C'est cette force de sentir que j'ai cru voir au fond du bon sens .
.

Sans cette parenté étroite, sans cette harmonie entre le sens du réel et la faculté de s'émouvoir profondément pour le bien, on ne comprendrait que la France, cette terre classique du bon sens, se fût sentie soulevée à travers tout le cours de son histoire, par la poussée intérieure des grands enthousiasmes et des passions généreuses .

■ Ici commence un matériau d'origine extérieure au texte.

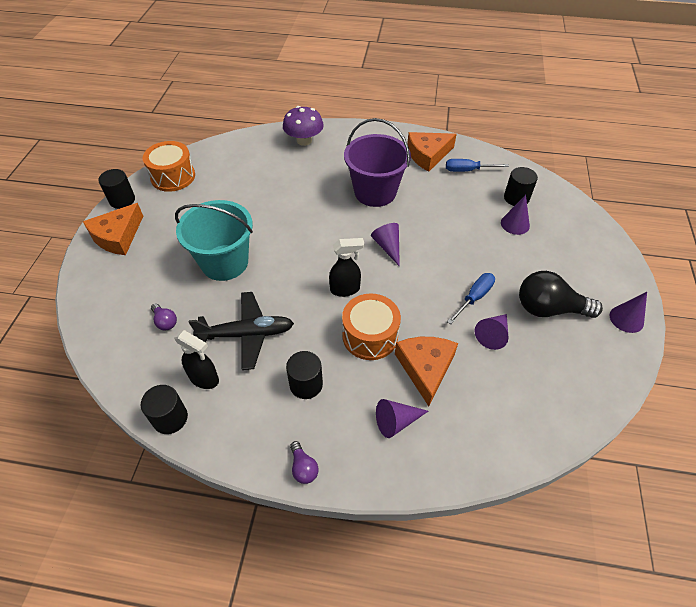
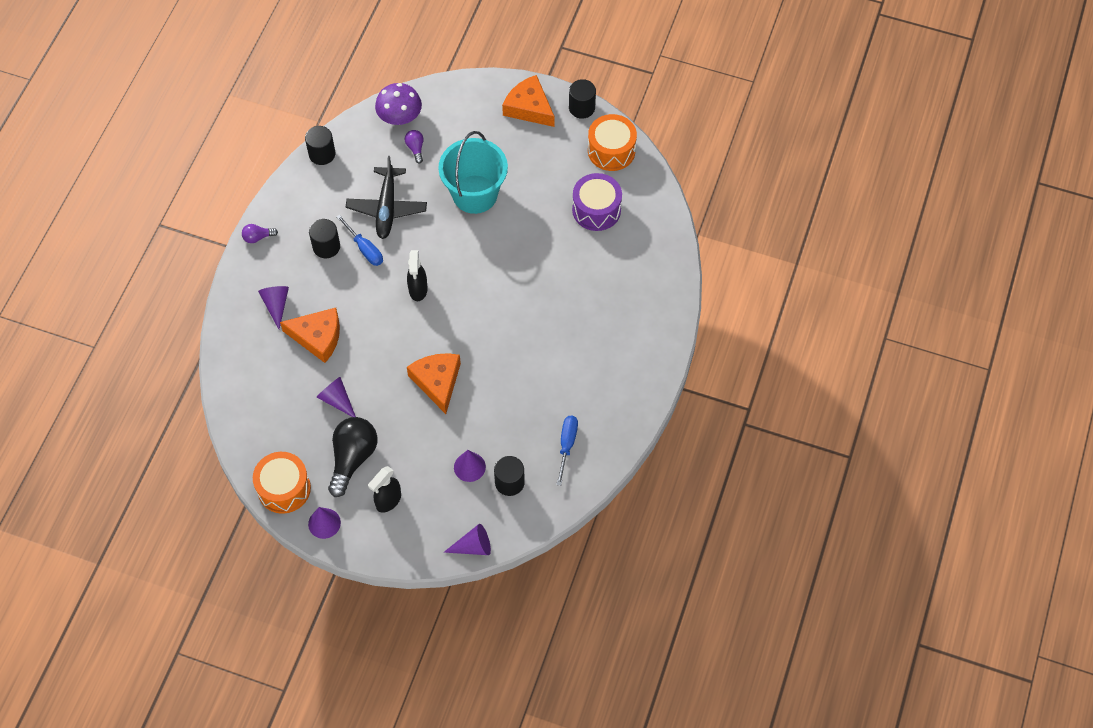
camera: 100 degrees right, 10 degrees up
(165, 322) = (415, 148): purple light bulb -> purple light bulb turned 105 degrees clockwise
(204, 379) = (351, 176): black spray bottle -> black spray bottle (388, 501)
(237, 179) = (596, 210): none -> purple drum
(304, 140) = (654, 281): purple mushroom -> purple mushroom (400, 117)
(370, 336) = (361, 301): orange drum -> orange drum (284, 488)
(375, 192) = (548, 340): purple bucket -> none
(388, 247) = (463, 336): purple cone -> purple cone (473, 546)
(428, 155) = (603, 409): orange cheese -> orange cheese (437, 382)
(474, 297) = (382, 397): blue screwdriver -> blue screwdriver (365, 249)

La tolérence qu'elle a inscrite dans ses lois et qu'elle a enseignée aux nations, elle en a dû la révélation à une foi jeune et ardente ; les formules les plus sages, les plus mesurées, les plus raisonnables du droit et de l'égalité, c'est dans un moment d'enthousiasme qu'elles lui sont montées du coeur aux lèvres . Chez ces écrivains les plus épris de bon sens, chez ceux mêmes qui ont aiguisé le bon sens en esprit, on devine, derrière les qualités d'ordre, de méthode, de clarté, une chaleur intense qui est devenue lumière. Et la transparence même de sa langue, la légéreté ailée de sa phrase, faite pour porter au loin les idées générales, ne répondent-elles pas à l'élan d'une âme qui cherche, pour les sentiments puissants qui la travaillent, l'air libre et les grands espaces ?

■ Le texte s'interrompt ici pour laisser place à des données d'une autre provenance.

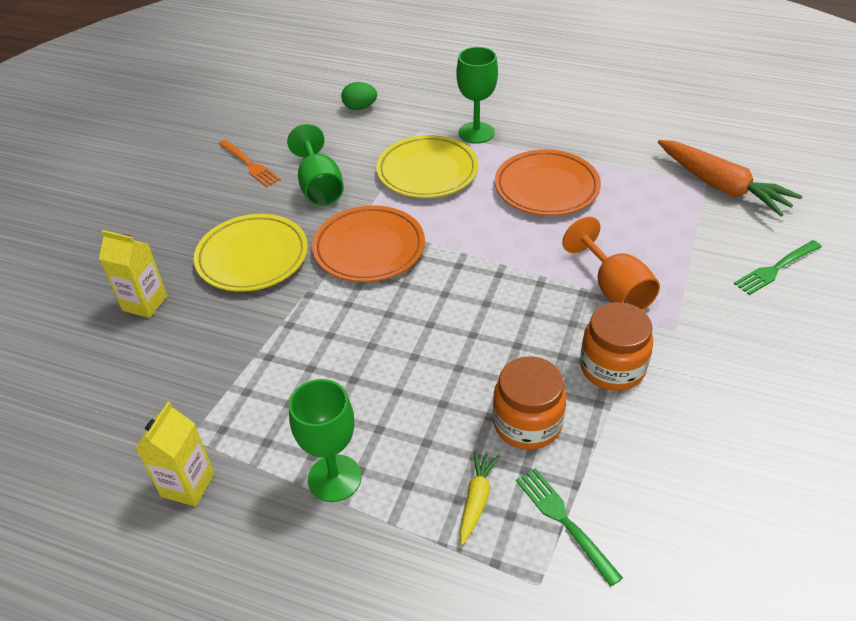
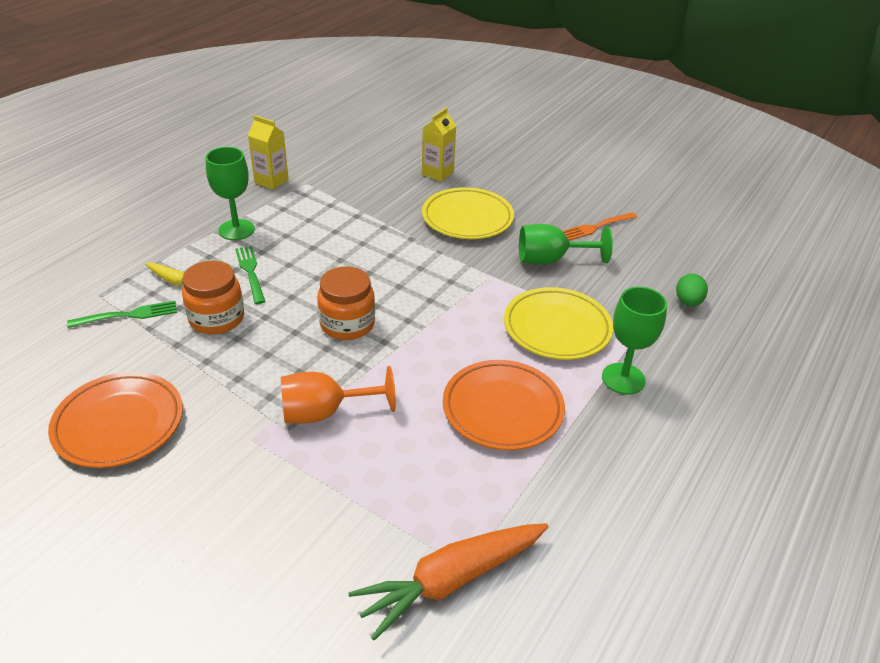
camera: 100 degrees right, 5 degrees down
(369, 248) = (453, 275): orange plate -> orange plate (119, 424)
(612, 367) = (236, 380): orange jar -> orange jar (347, 324)
(776, 268) = (282, 565): green fork -> green fork (250, 272)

Croyez-le bien jeunes élèves, la clarté des idées, la fermeté de l'attention, la liberté et la modération du jugement, tout cela forme l'enveloppe matérielle du bon sens ; mais c'est la passion de la justice qui en est l'âme ."
.
Je pense que, dans de nombreux thèmes présentés dans notre blog, nous serons amenés à reprendre beaucoup d'idées et de réflexions de Henri Bergson, dans des contextes très variés .Bonne lecture approfondie ! Gerboise

1 commentaire:

willy.mautesse@skynet.be a dit…

L’éVOLUTiON NATURELLE HABiTE MAiNTENANT LES MiSE A JOUR DE LA LUCIDITÉ iNNée DE TOUS LES HUMAiNS. (**) CES NATURELLES MISE A JOUR NE PORTENT DONC PAS SUR DES COTATIONS Ni AUTRES SORTES D’ARTiFICiELS CLASSEMENTS SOCiAUX MAIS BiEN SUR DE L’OUVERTURE A UN MODE D’EXiSTENCE MiEUX ENTENDU.

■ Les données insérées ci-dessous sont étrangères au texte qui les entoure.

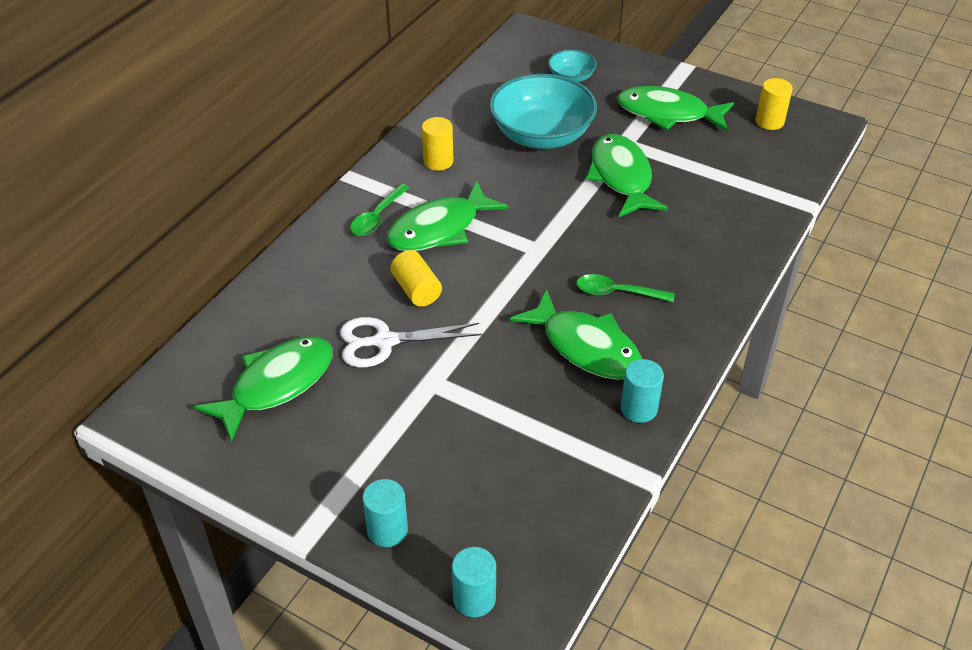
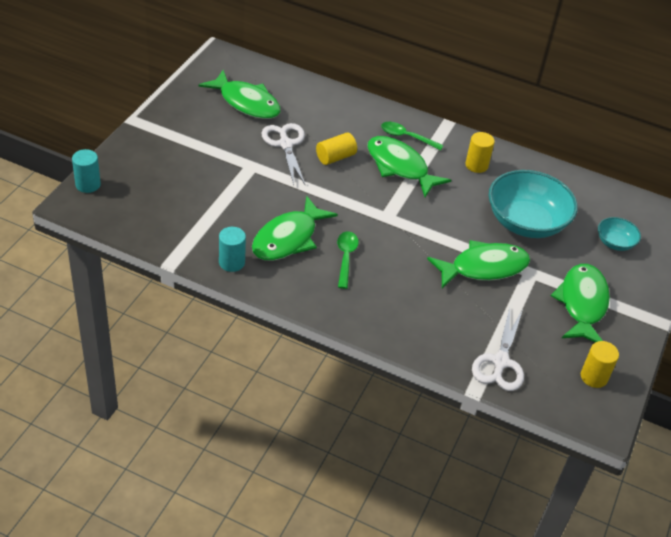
camera: 80 degrees right, 0 degrees up
(387, 530) = (137, 150): turquoise cylinder -> none
(764, 182) = (500, 362): none -> white scissors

(**)La lamarckienne transmission génétique des globalisations de « convergences naturelles de trilogiques concertations méditées comme plus ou moins motivantes pour la globalisatrice lucidité, cette naturelle conciliatrice des impacts émotifs devant être NATURELLEMENT assimilés au jour le jour, en tant qu’intuitions globalisées la nuit, au même titre que les épisodiques récapitulations globales d’une soigneuse remise à jour des bagages de l’entendement que l’innéisme a génétiquement transférés aux suivantes progénitures avec, à chaque génération, un entendement mis à jour de la cascade de la succession des entendements des générations suivantes, qui suivront le même scénario de globalisations dans les enfilades des innéismes de l’évolution naturelle, que poursuivront subconsciemment ou non les géniteurs, déjà successeurs de 3.500 générations de millions d’innombrables populations de progénitures de filles et garçons à chaque fois.
Cette alternance successive des générations qui dégagent les vraies intuitions foncièrement globalisées à génétiquement transmettre à leur progéniture, est à l’image de l’alternance du jour et de la nuit, (qui remet les idées en place de ce qui fut observé le jour, mais trop hybride pour être approfondi avant une bonne nuit de sommeil.)